Mezzo-soprano Stephanie McGuire gave Philomel a thick and tragic tone which contrasted nicely with Miran Robarts's sweet slender soprano as Procne and also with Brian Long's milquetoasty Tereus, who came across as the banality of evil personified rather than Ovid's fierce warrior-king. But then this is not a period piece; it's 10 minutes out of time. Churning piano underlies Philomel's piercing peaks of melody as the tale is cut off halfway through, the sisters' horrid revenge merely suggested. (Or left for a future expanded version).

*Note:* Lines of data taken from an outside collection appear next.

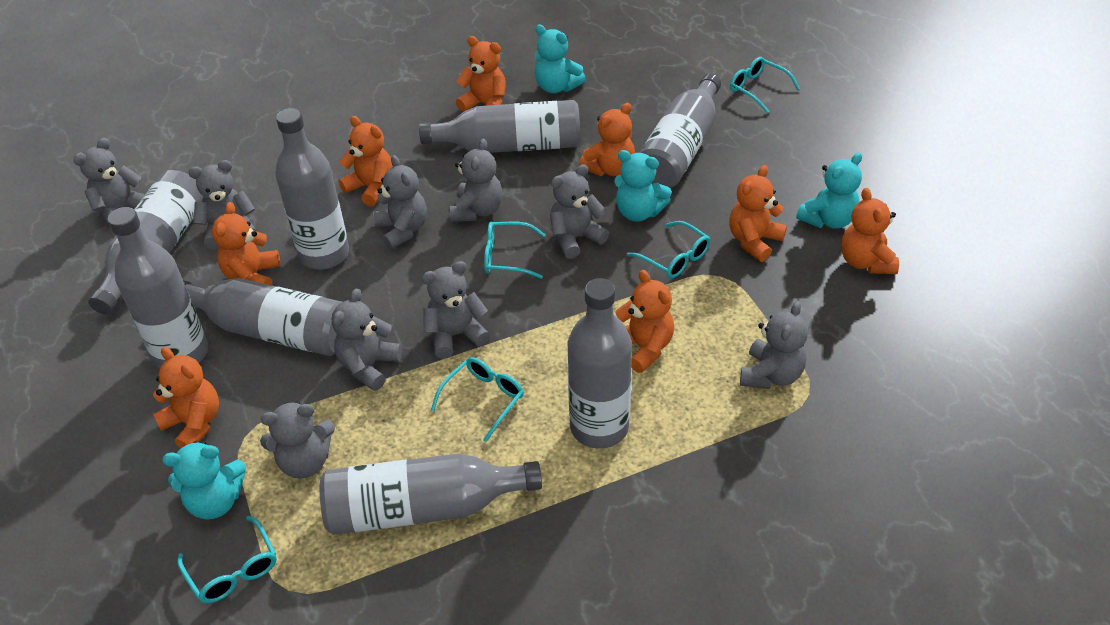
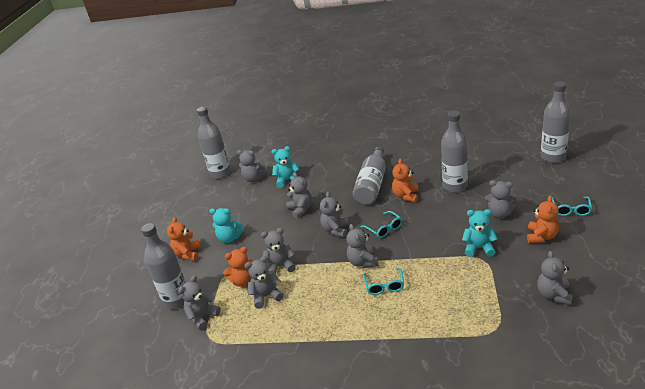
grey bottle: 8 -> 5
orange teddy bear: 8 -> 4
turquoise glasses: 5 -> 3
turquoise teddy bear: 4 -> 3

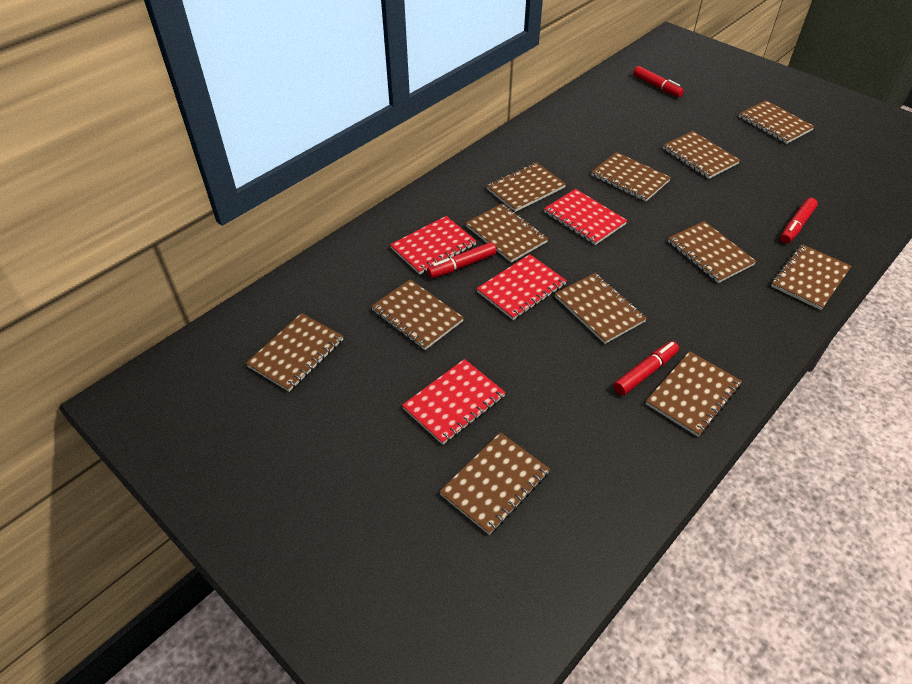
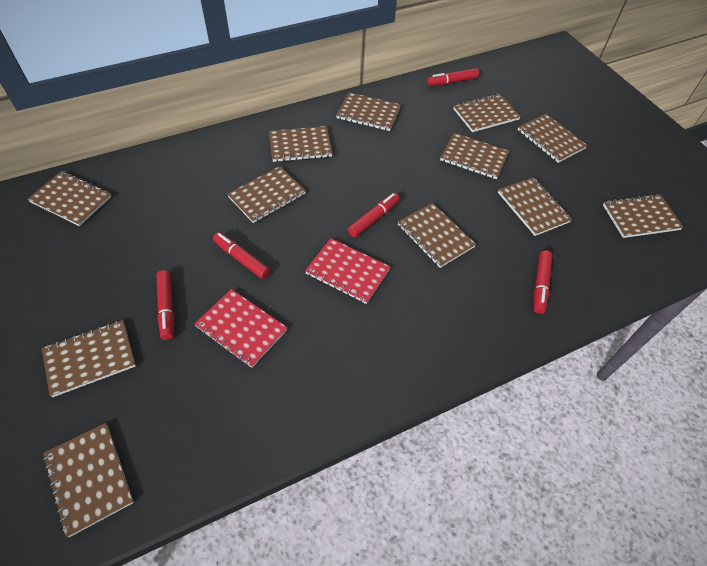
red marker: 4 -> 5
red notebook: 4 -> 2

McGuire returned in the evening's main event as Dinah opposite bass-baritone Isaac Grier's Sam. Leonard Bernstein wrote the one-act Trouble in Tahiti between his On the Town and West Side Story Broadway successes. It's a true opera, through-sung except for a few lines, and it bears Bernstein's melodic and rhythmic marks all over it. Unlike those big Broadway musicals, it's a very intimate work; I felt privy to Bernstein's personal observations and feelings as I viewed and heard his story of a suburban couple, alienated from one another, grasping at slim hopes for a rekindling of their once-passionate relationship.

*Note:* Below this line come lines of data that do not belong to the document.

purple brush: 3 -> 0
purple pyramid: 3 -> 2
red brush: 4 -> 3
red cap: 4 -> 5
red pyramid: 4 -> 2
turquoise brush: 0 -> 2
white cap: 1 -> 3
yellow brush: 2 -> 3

Bernstein strung his own libretto upon jazzy rhythms and singable melodies, with humor and close harmonies courtesy of a three-person "Greek choir" singing jingles and scatting. Alas, the brass in Mark Shapiro's small, sturdy chamber orchestra, whose vast range extended from piccolo to contrabassoon, drowned out some of the vocals in Symphony Space's downstairs Leonard Nimoy Thalia theater, a space far from ideally structured for even a small-scale opera production. Nonetheless McGuire and Grier were able to powerfully convey the uncertainty and agita of the supposedly ideal suburban lifestyle symbolized by the miniature white house beneath their kitchen table and caricatured by the Chorus's trippingly delivered commercial-esque ditties.

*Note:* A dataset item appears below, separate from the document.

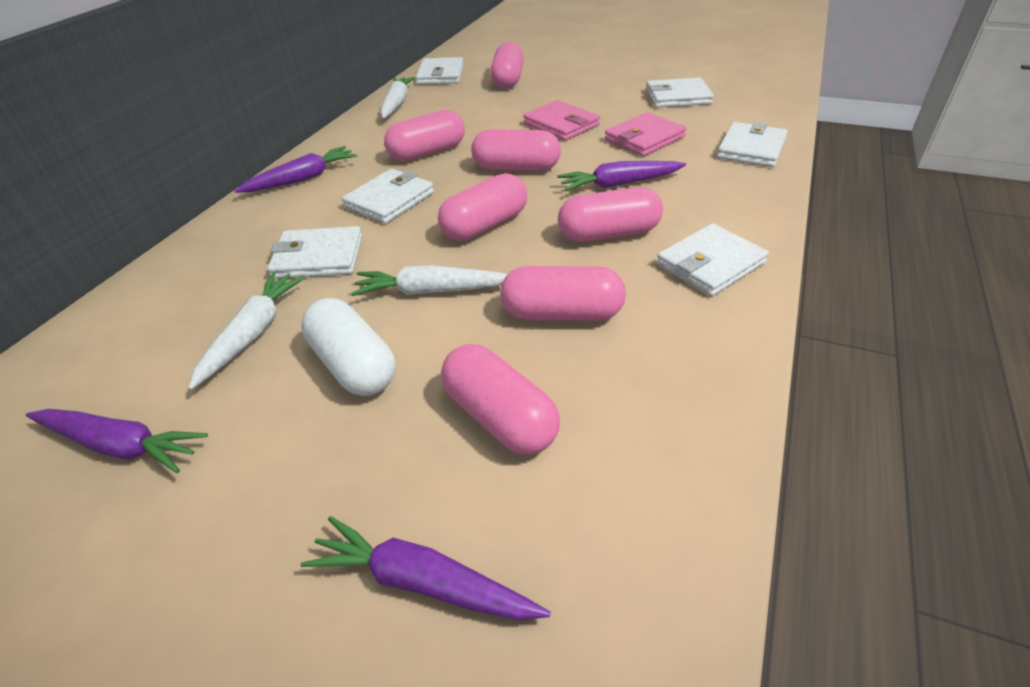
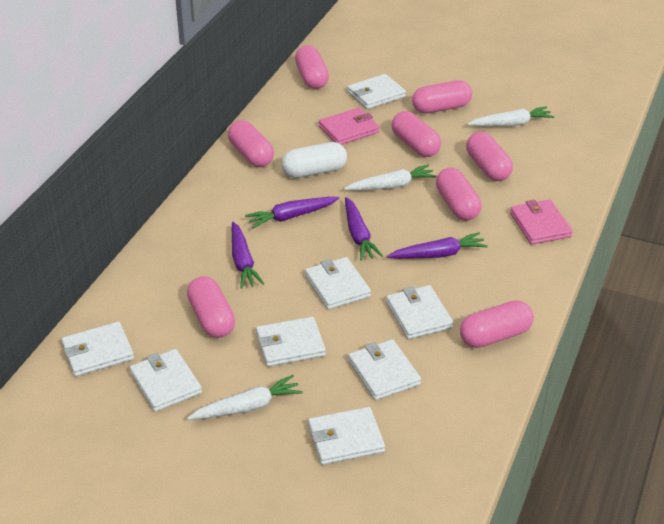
pink capsule: 7 -> 8
white wallet: 6 -> 8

McGuire was captivating and convincing in Dinah's showpiece "There Is a Garden" with its lovely, deceptively simple melody. And her knack for emotional evolution shone in the terrific "What a Movie," in which Dinah brutally mocks a terrible movie-musical she's just seen (called "Trouble in Tahiti") but gradually and ineluctably gets swept up in its romance as she reflects on its silly story. Grier in turn was fittingly sturdy and strong in his showpiece explaining the "law about men" that anoints some winners and others losers. "Men are created unequal!" intones this preternaturally successful businessman who's so out of touch with his emotional life he can't even recall whether he's had a dalliance with his secretary.

Aside from the acoustical imbalance noted above, this was an admirable and thoroughly enjoyable staging of a Bernstein treasure too seldom revived. Both a period piece and timeless commentary on human relationships, as staged cleverly by Artistic Director Gina Crusco it proved an excellent choice for Underworld Productions Opera.